I’d possibly send a letter back to the solicitor stating that any further contact will be deemed as harassment and a restraining order will be put in place.

Lucyjb93 · 29/10/2021 10:28

@myheartskippedabeat

I'd get on the case and speak to your child's school and let them know the situation and let the safeguarding team give some advice and get this documented somewhere so that relevant parties are aware.
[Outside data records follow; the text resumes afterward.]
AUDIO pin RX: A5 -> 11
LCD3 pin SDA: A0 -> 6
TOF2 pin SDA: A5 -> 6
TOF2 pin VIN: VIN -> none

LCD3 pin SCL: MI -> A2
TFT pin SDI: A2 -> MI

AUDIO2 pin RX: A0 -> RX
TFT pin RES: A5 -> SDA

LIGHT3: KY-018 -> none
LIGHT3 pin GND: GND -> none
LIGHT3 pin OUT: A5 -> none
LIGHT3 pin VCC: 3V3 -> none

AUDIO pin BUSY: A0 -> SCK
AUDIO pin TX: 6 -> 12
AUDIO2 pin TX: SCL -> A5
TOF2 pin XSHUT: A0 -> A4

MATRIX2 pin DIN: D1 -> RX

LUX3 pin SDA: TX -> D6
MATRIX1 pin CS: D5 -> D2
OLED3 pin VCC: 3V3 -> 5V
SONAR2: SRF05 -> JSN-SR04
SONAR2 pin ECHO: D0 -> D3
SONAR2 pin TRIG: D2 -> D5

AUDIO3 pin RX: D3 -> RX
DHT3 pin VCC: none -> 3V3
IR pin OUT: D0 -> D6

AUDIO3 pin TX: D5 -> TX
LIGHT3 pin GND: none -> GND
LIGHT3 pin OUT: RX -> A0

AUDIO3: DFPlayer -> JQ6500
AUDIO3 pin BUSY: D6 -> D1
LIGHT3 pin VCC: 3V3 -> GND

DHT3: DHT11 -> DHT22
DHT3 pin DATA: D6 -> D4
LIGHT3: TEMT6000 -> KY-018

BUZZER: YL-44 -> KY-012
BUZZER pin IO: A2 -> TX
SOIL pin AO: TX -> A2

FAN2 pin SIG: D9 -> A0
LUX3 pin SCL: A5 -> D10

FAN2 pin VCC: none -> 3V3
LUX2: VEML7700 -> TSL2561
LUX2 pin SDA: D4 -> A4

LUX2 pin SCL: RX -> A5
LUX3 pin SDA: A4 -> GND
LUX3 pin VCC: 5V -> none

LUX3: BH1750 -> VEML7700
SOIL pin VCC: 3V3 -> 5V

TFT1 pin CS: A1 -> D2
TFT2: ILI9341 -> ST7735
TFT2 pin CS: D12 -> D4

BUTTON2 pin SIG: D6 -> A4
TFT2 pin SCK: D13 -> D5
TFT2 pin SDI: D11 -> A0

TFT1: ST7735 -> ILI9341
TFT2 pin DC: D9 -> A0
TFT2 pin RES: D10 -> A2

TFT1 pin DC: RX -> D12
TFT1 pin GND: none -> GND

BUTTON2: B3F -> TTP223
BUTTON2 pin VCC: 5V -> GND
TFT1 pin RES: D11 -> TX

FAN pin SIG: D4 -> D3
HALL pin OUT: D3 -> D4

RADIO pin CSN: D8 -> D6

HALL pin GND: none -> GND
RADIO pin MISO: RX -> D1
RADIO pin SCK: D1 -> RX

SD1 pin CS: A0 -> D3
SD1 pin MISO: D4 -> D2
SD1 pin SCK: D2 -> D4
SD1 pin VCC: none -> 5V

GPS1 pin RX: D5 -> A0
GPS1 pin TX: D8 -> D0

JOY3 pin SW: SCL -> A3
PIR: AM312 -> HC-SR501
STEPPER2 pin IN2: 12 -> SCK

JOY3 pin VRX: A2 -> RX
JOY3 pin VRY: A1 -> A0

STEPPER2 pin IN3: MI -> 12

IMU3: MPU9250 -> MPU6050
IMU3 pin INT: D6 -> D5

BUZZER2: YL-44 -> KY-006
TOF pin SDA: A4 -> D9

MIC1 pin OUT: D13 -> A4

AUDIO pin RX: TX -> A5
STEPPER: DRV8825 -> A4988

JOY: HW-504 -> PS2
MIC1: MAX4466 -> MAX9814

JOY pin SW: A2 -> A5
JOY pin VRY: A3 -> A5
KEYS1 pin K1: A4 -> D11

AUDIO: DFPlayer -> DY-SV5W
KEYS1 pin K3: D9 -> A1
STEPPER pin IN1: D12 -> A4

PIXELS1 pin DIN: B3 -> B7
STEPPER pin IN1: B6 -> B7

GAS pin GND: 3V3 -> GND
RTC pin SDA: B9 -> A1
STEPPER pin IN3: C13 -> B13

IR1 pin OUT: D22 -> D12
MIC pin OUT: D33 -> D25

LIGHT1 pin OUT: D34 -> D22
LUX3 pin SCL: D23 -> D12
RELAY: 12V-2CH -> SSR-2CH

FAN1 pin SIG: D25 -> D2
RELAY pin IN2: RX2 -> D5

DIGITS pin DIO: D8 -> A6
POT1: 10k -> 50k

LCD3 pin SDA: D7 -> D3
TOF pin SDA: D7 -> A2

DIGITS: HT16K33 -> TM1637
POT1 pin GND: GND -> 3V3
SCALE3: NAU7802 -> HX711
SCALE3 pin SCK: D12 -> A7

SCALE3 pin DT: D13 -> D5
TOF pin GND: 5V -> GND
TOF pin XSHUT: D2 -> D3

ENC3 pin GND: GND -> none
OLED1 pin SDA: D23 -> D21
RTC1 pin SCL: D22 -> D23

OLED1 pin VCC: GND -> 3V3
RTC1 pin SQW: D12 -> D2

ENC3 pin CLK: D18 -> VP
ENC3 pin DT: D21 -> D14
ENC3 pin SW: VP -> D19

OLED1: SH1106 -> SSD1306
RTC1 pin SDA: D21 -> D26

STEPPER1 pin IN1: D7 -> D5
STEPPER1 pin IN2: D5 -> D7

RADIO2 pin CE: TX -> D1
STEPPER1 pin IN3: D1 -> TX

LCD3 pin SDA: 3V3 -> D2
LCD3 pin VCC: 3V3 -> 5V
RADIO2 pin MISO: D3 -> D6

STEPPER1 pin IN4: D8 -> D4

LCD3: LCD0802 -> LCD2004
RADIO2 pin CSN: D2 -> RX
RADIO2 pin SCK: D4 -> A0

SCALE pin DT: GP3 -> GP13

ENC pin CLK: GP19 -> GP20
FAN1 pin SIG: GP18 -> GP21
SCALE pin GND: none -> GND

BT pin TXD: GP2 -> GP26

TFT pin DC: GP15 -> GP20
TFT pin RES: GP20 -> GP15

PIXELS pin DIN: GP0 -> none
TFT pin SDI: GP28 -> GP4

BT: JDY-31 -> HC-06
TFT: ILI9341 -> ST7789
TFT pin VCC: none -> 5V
I worked in a school afew years back snd we had situations with randome family members trying to get information from us so if the school are aware it's better

If he knew the area and rang round the schools and said "I'm ringing up in relation to my grandson xxxxx"

School "oh yeah"

Confirms the location

Please tell them

I don't want to frighten you but better to keep them snd any childminders, wraparound providers and close friends in the loop I'd say x

Ok thank you very much. I'll get in contact with the school on Monday
OP posts:
Lucyjb93 · 29/10/2021 10:29

@Longdistance

I’d possibly send a letter back to the solicitor stating that any further contact will be deemed as harassment and a restraining order will be put in place.
She's going to write him a letter saying about no further contact ect and send it signed for delivery
OP posts:
Onyernelly · 29/10/2021 10:36

Zero.
Zilch.

As other posters have said, do not waste a penny of your money and do not allow this abusive bully any room in your head.

Nachostress · 29/10/2021 11:32

I'm not sure how familiar you are with AA, but some of the themes in it include not being ashamed/not regretting what you've been through with addiction, and the concept of being honest about the mistakes and making amends. While there's a sound basis for it - many addicts get caught up in self blame/shaming to an extent that it prevents them moving on unless they let some of it go - there are some who choose to interpret it as 'if I'm clean for a bit and I apologise they have to accept it'. I suspect that's where the AA 'solicitor' is coming from, ie if you get a bit of time in a court have to respect it and do something.
That sentiment (show the effort and people will react positively) is true for many of the relationships around an addict, ie the professional support and often, relationships with friends. It's rarely the case for people outside of that recovery bubble. Family experience the impact of addiction in ways that the addict is often unaware of (either due to denial, or literally, in the sense of being wasted and not forming the memories to start with)
Good AA groups/sponsors will teach the concepts of confessing and making amends with the message that amends have to be on the terms of those who you hurt, and that can include whether it is something they would be willing to agree. Some things can and should be out of bounds.

WalkingOnTheCracks · 29/10/2021 12:33

A few months' sobriety hasn't made him any more reasonable, has it?

Lucyjb93 · 29/10/2021 17:30

@WalkingOnTheCracks

A few months' sobriety hasn't made him any more reasonable, has it?